Opinión

Los genitales depilados pierden personalidad


Está de moda, entre ambos sexos, depilar o bien afeitar las áreas que rodean los genitales y más común entre las mujeres, el trasero. Se atribuye la práctica a la búsqueda de mayor higiene. Unos argumentan más comodidad en las prácticas sexuales; hay quienes aseguran superior placer al realizar el acto íntimo y otras afirman hasta desatar tormentas eróticas con su pubis rapado. En fin, la moda justifica.
Por otra parte, ciertos ginecólogos opinan que la función protectora del monte de Venus ha perdido su validez de proteger por el uso de la vestimenta, pero dejan como opcional y libre la práctica en cuestión. Entre sexólogos parece que no hay bando, mas existen opiniones publicadas de que la ausencia del vello púbico y posterior puede ser más atractiva.
Sin embargo, es real que el ser humano con los genitales depilados pierde personalidad, porque muestra añoranzas de pubertad.
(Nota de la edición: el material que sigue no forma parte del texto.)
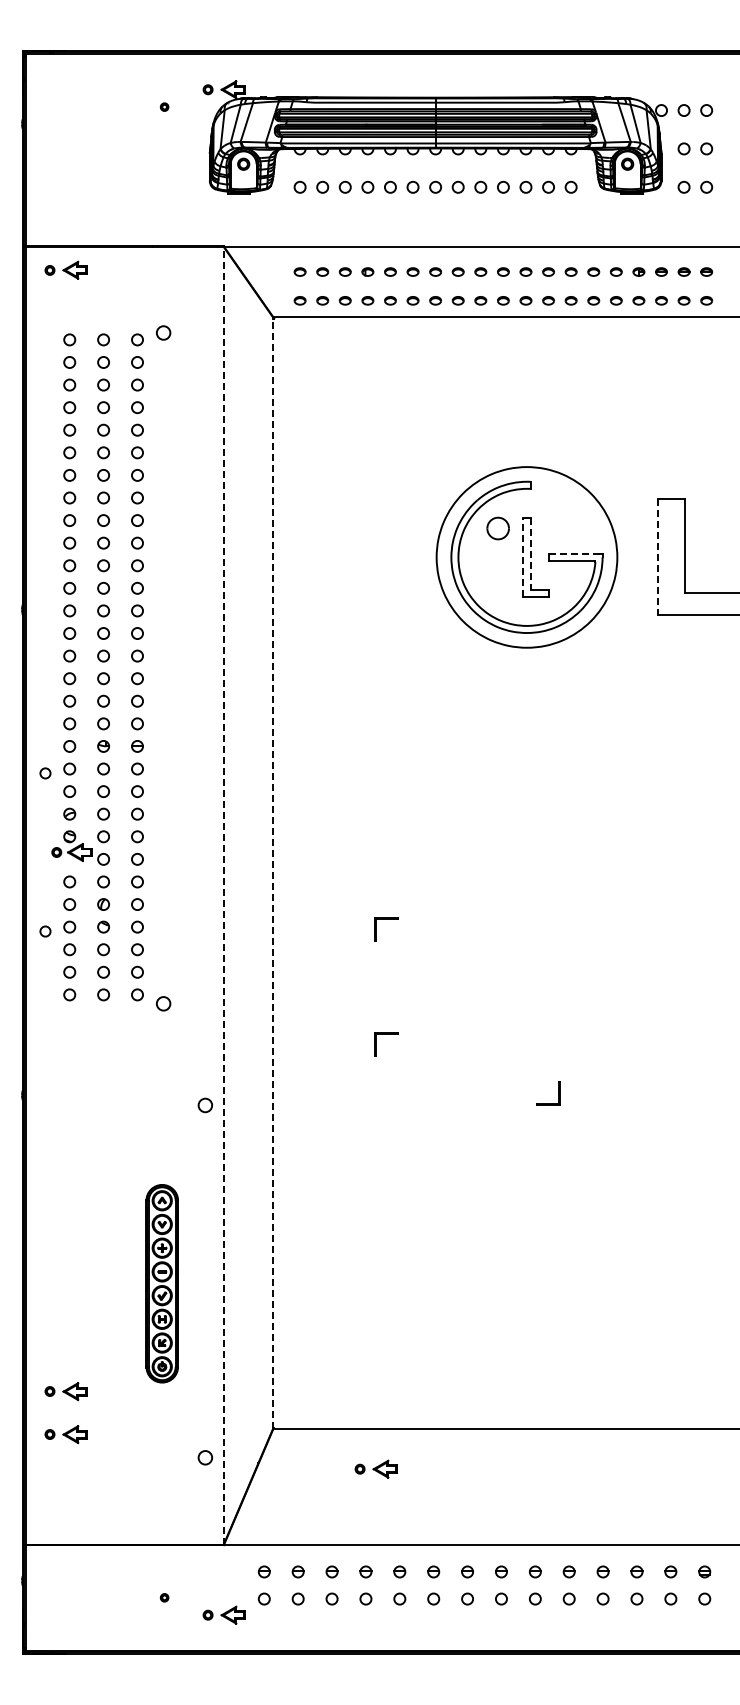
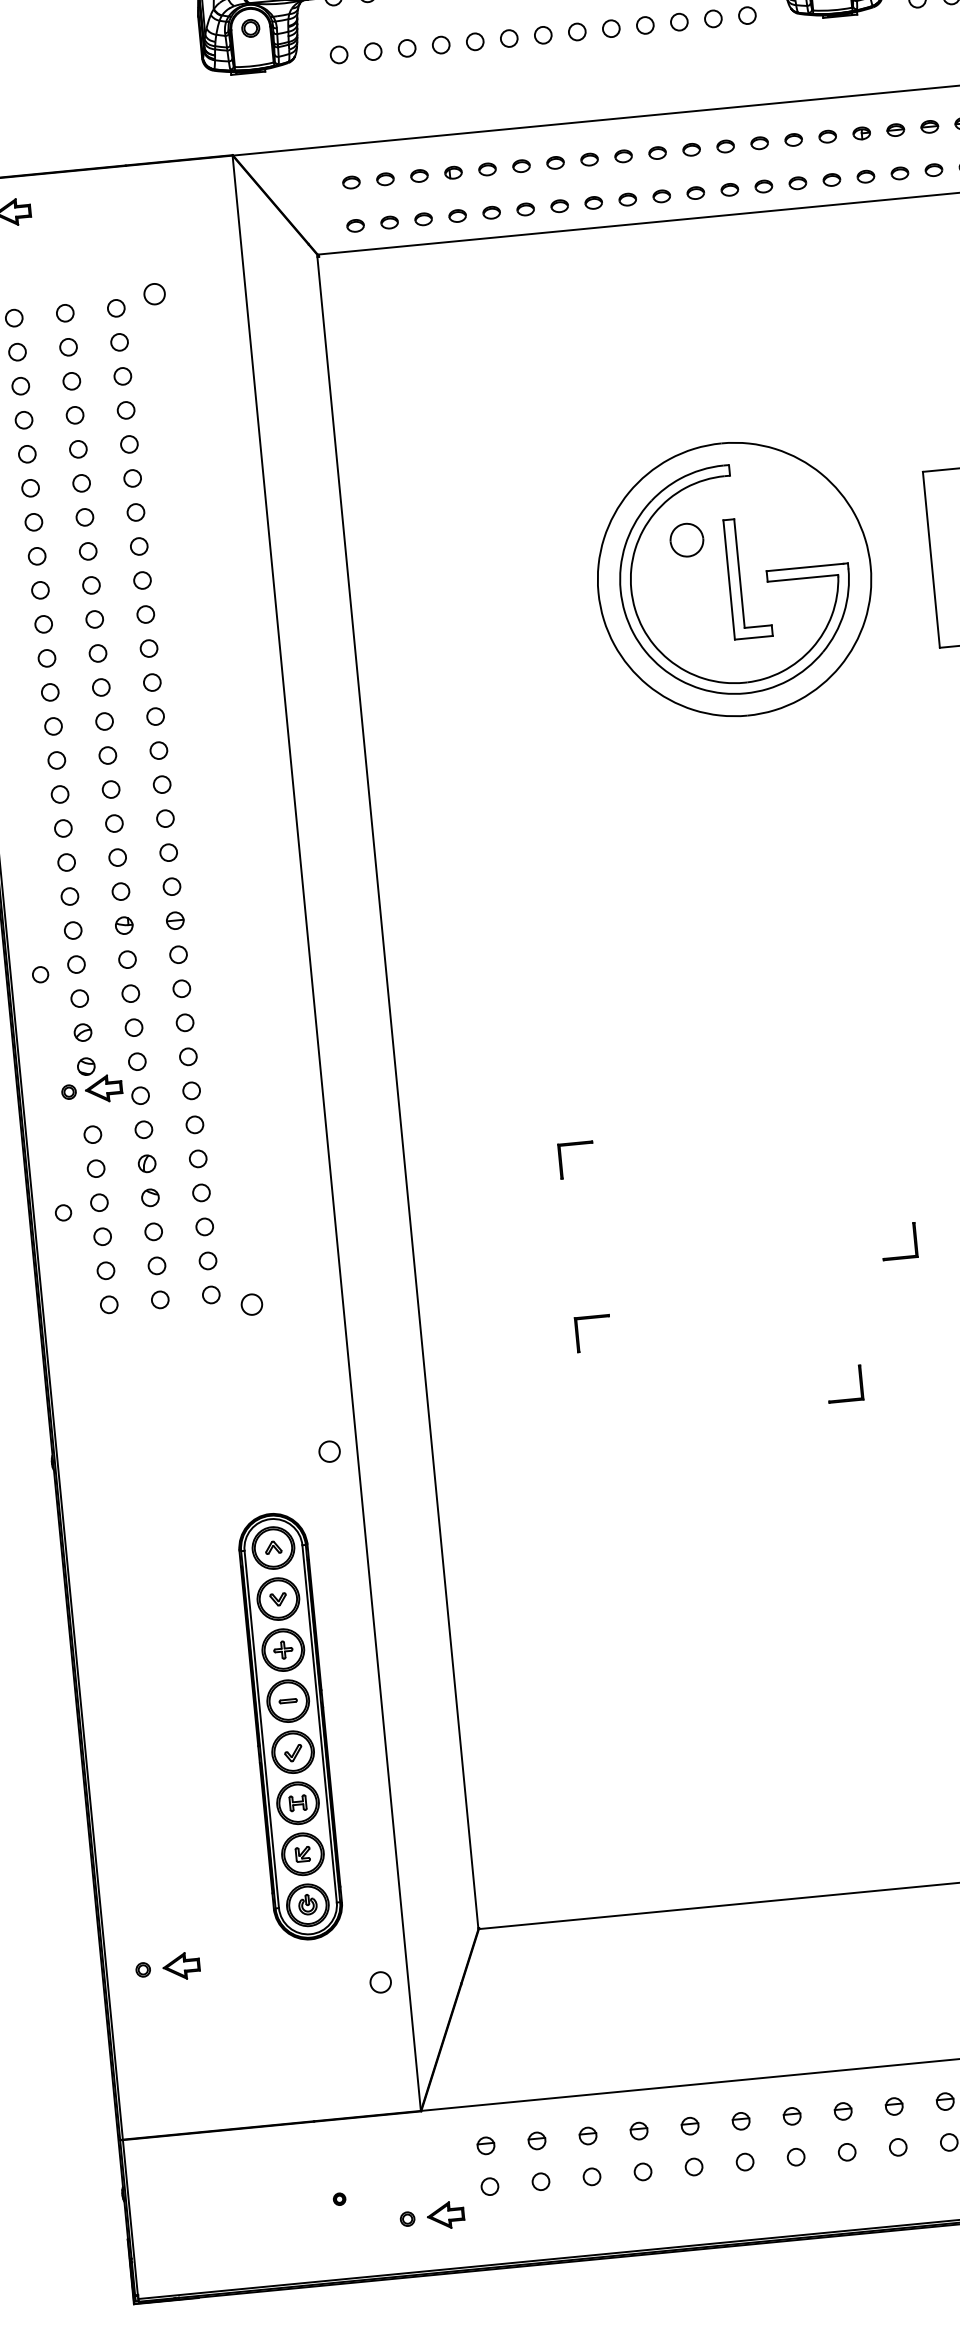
line: (573, 553) -> (804, 566), dashed -> solid
line: (530, 554) -> (739, 574), dashed -> solid
line: (523, 557) -> (729, 580), dashed -> solid
line: (657, 557) -> (931, 560), dashed -> solid
line: (273, 873) -> (398, 1092), dashed -> solid
line: (223, 895) -> (326, 1132), dashed -> solid
part: (603, 1003) -> (914, 1240), added
part: (161, 1283) -> (289, 1726), size x1.43
part: (65, 1391) -> (160, 1902), removed
part: (375, 1468) -> (638, 1973), removed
Además, cuando una dama depilada está de pie, no tiene sello distintivo puesto que luce igual a las demás y enseña una especie de flecha, similar a las usadas para señalar.
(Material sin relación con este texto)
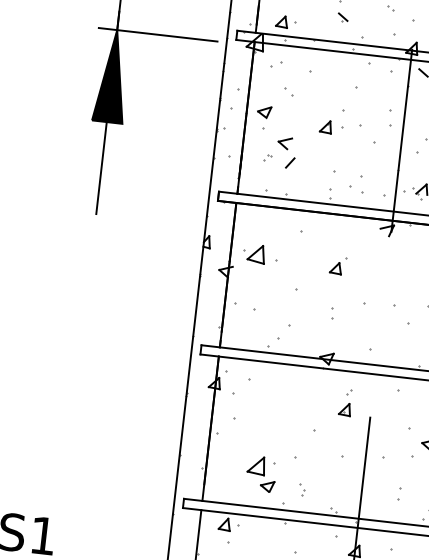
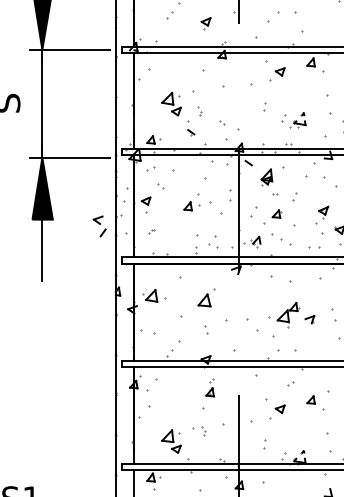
part: (285, 152) -> (99, 226), moved
part: (337, 265) -> (206, 297), size x1.6
part: (344, 402) -> (209, 387), moved
part: (301, 490) -> (203, 431), moved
No hay duda del erotismo y grado de deseo que despierta el buen sexo, pero desalienta al hombre sospechar el encuentro de un pubis más que menos estandarizado. También, durante la conquista, la depilación asienta un tiro de gracia a la imaginación, matando interrogantes como: serán negros, rubios, rojizos, ensortijados, lisos, suaves, duros, lampiña, velluda hasta el ombligo, hasta el recto, bajarán por las entrepiernas, tendrá su columnita, cómo es el mapita o diseño por descubrir, más otras tantas ricas y eróticas incógnitas que puedan deparar.
Sí, seamos atentos con el aseo, pero cuidemos nuestra personalidad que sólo provecho aportará.